Some 50 kilometres southeast of San Francisco, where the sprawl gives way to rolling hills of grass and copses of oak, there is this amazing sight:
It’s the Sunol Water Temple – designed by Willis Polk in 1906 for a private water company. Here, where three subterranean water sources converged, the water would be filtered before being pumped to San Francisco.
It’s almost unimaginable that our culture would build anything like this to mark pride in public works.
Today, newly restored after earthquake damage, it stands among the Eucalyptus and, in late May, fields of strawberries, herbs and other produce that will eventually, like the water under the temple, end up in San Francisco and other Bay Area restaurants and farmers markets.
The Public Utilities Commission, which owns the land around the Water Temple,
was persuaded by Sibella Kraus of SAGE (Sustainable Agriculture Education) to allow for an ‘Ag Park.’
In June 2006, a new facility named the Sunol Water Temple Agricultural Park was opened on a site adjacent to the temple.
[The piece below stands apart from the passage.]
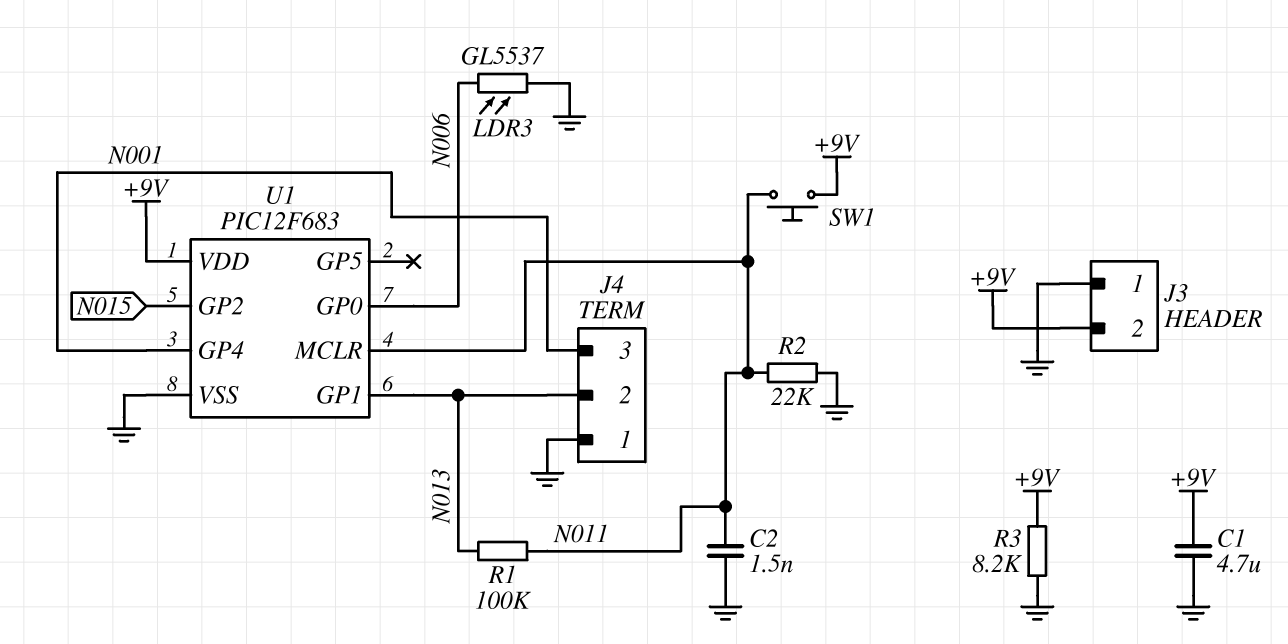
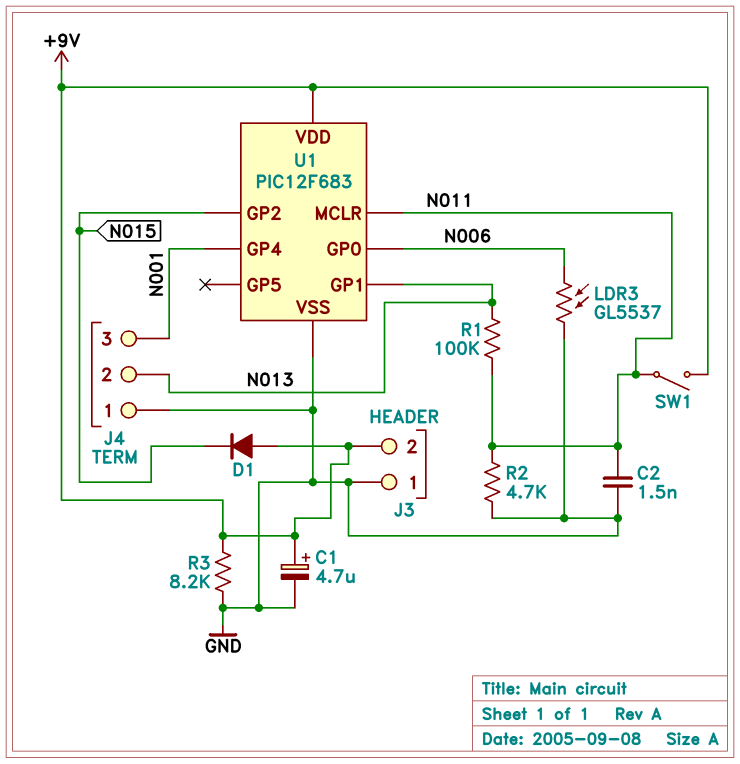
C1: 4.7uF (+9V, GND) -> 4.7uF (plus +9V, minus GND)
D1: none -> diode (A +9V, K N015)
R2: 22k (GND, N011) -> 4.7k (GND, N011)
SW1: button (+9V, N011) -> switch (+9V, N011)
The park provides space for small businesses and nonprofit groups to grow produce. The park serves a platform for service and educational programs related to sustainable agriculure and environmental conservation.
Yes, so very San Francisco. But really, it’s just another manifestation of the return to urban agriculture that’s happening all over North America. Cities, until recently, customarily fed themselves, just as they watered themselves, and thanks to the sustainable food movement, they will again.















This is a wonderful vignette Gord. It reminds me of a passage in Will Durant’s History of Civilization, in which he quotes a passage from a decision of the Florentine Senate regarding the building of the Duomo, in which they set the terms of reference to build the most beautiful cathedral in the world, such that it would astound mankind for centuries to come, or something along those lines, but more movingly stated. In reflecting on this, and the many municipal proposal calls I’ve read over the years, I could not imagine a contemporary local government coming anywhere near a statement that bold and visionary and demonstrative of civic pride. This wonderful example of symbolic marking of the sacredness of water, and its importance in city life, demonstrates how near to us in the recent past such sentiments still lingered.